ICQs, not to be confused with CCQs, stand for Instruction Checking Questions and are an important skill to master for any teacher. The concept for ICQs is that once you have set up an activity, you check whether the students understand the instructions for what they have to do next.
What would be some good ICQs f you were setting up an activity where students have to talk to their partner about their weekend for 2 minutes? Covering details in your ICQs are important. For example, “How long will you talk for?”, “What will you talk about?”, and “Who will you talk to?” This is about as basic as it can get. Make sure to only have around 2-3 ICQs per task as students can get flustered with having to answer many questions they may already know all the answers to. Pick and choose the most difficult concepts and remember that it isn’t important to cover all the little details of an activity. If you have set your activity up well, then there should be almost no need for ICQs, right?

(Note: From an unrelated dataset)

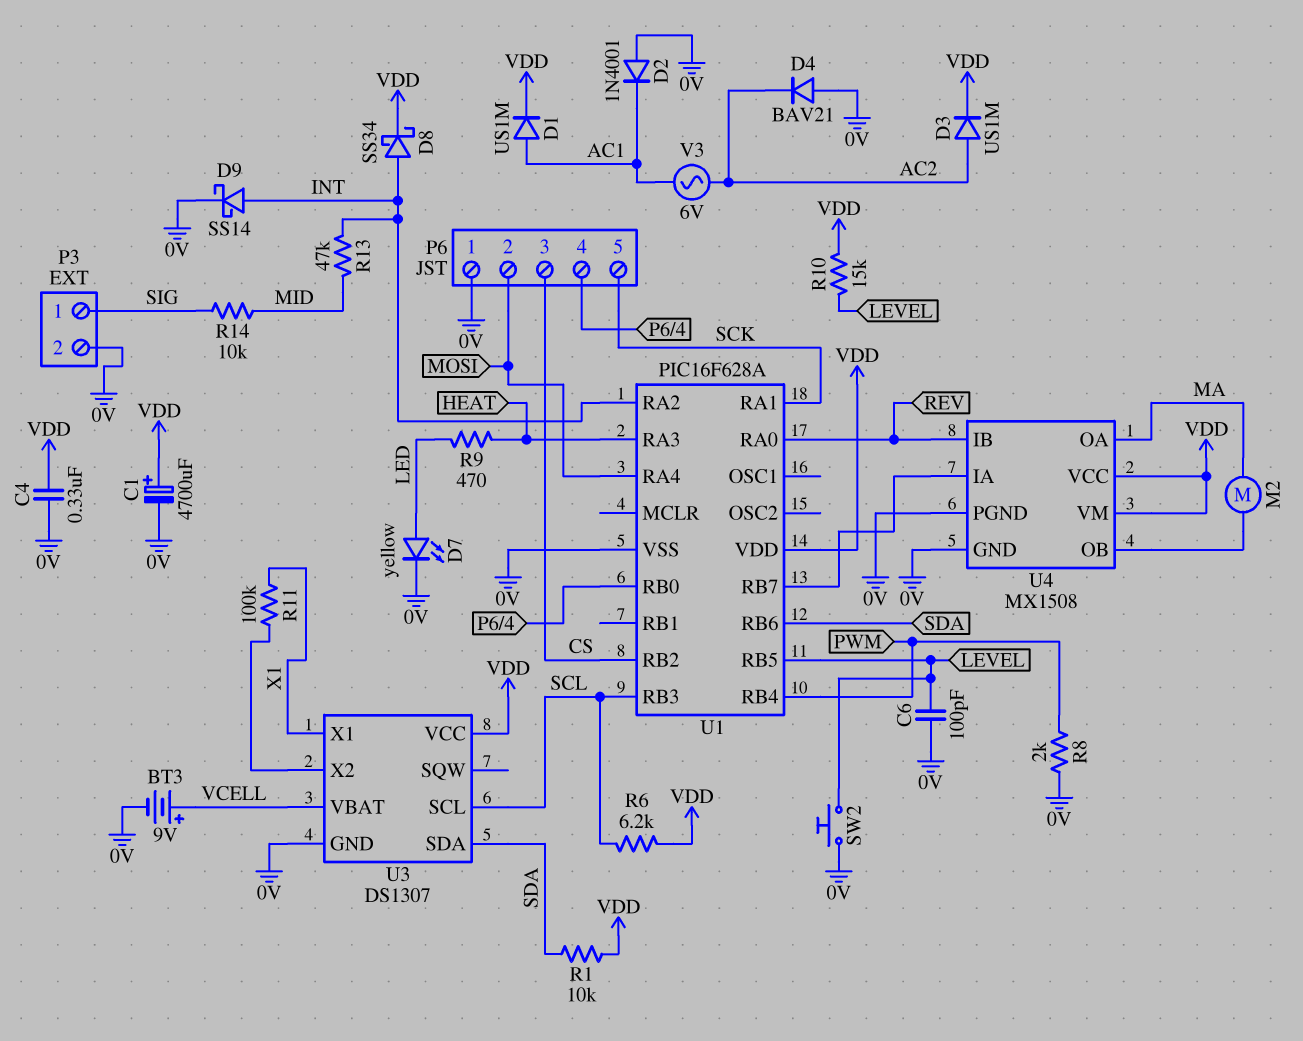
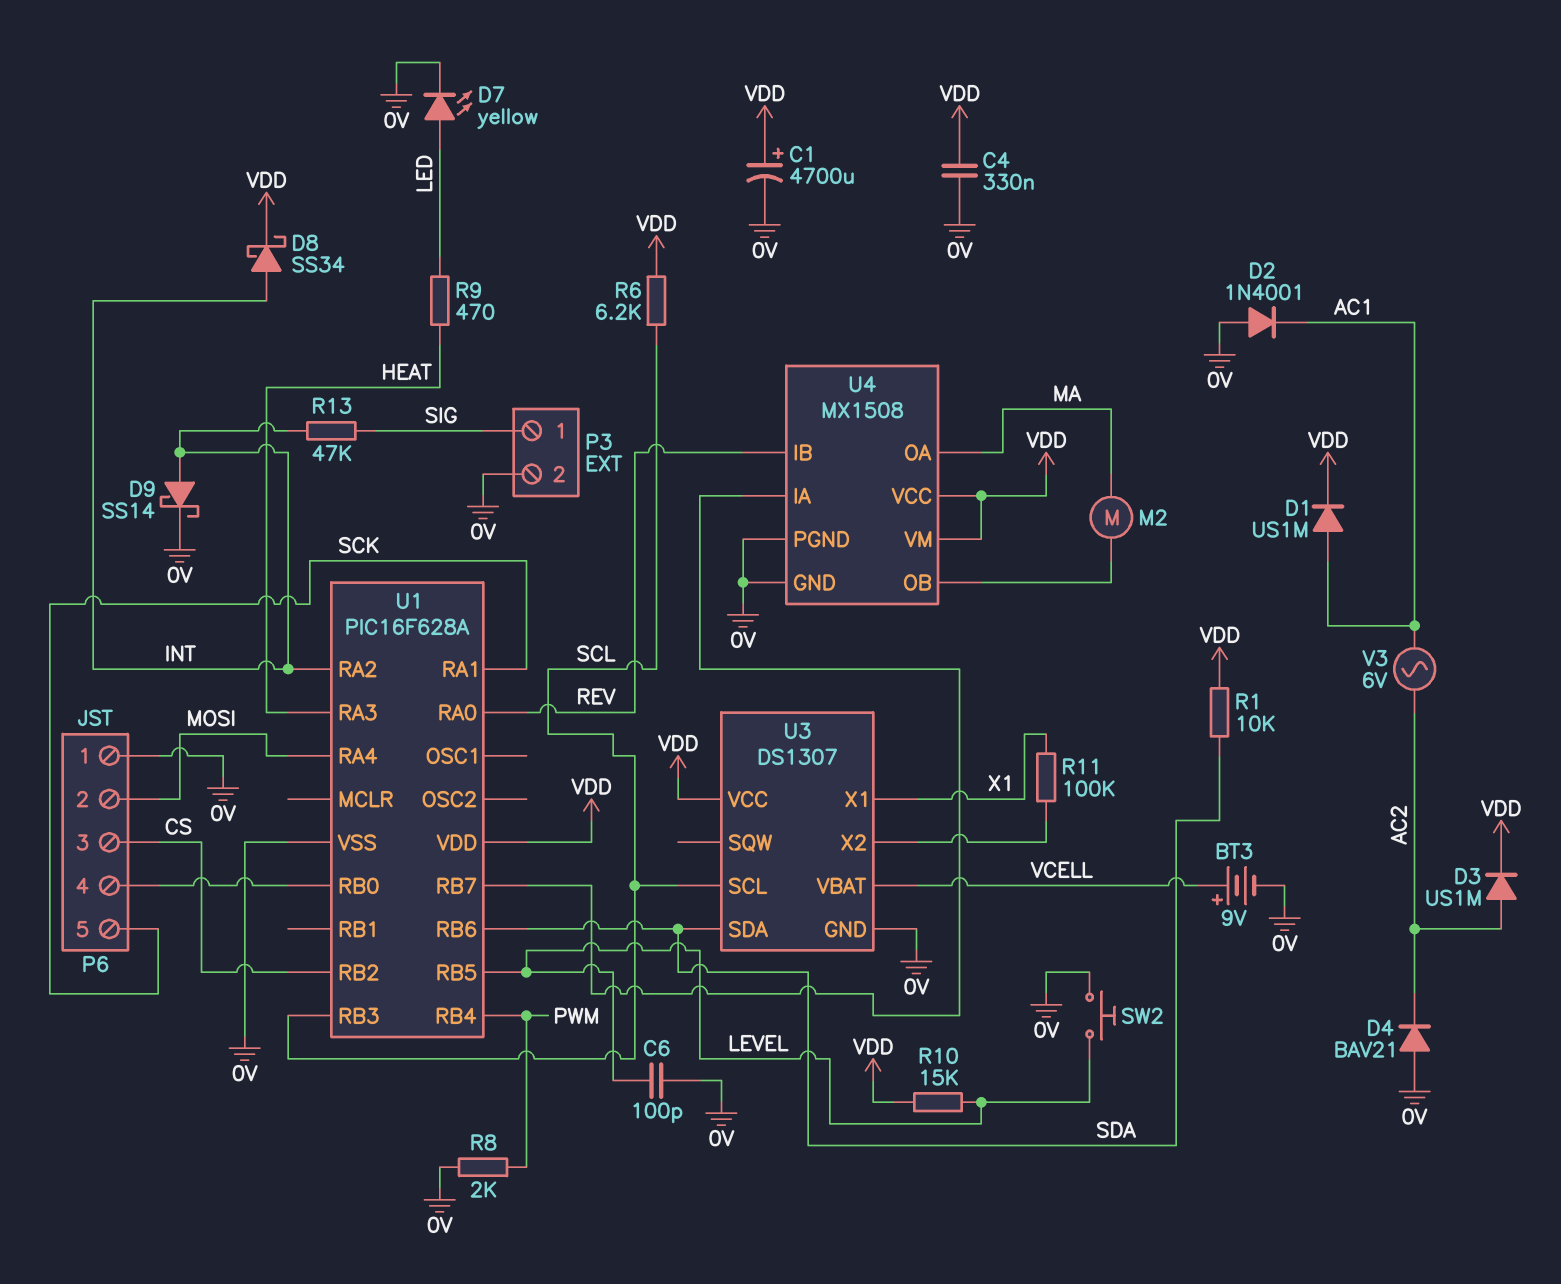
R13: 47k (INT, MID) -> 47k (INT, SIG)
R14: 10k (MID, SIG) -> none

You want to do ICQs right before an activity starts. If students do not understand your ICQs or seem confused about the activity, go over and demonstrate it one more time. There is nothing wrong with repeating your instructions and it is much better than starting an activity with confused students. For your CELTA, you will want to pre-plan your ICQs and look for intended responses. Even today I still plan a lot of my ICQs for more difficult activities. You will find over time that some particular ways of wording your ICQs work really well with certain groups of students.
Here are some example ICQs that I use almost daily.
How much time do you have for the activity?
Who will you talk to? How many people will you talk to?
What will do you when you’re finished? What will you do after ____?
Are you writing? Are you talking?
What language will you use? What will you say?
How many questions are there?
ICQs should be tailored for the task you are doing. It may seem like a strange concept to begin with which is why it is a good idea to pre-prepare them for each task in the beginning. Eventually, it will become a natural skill. Practice makes perfect!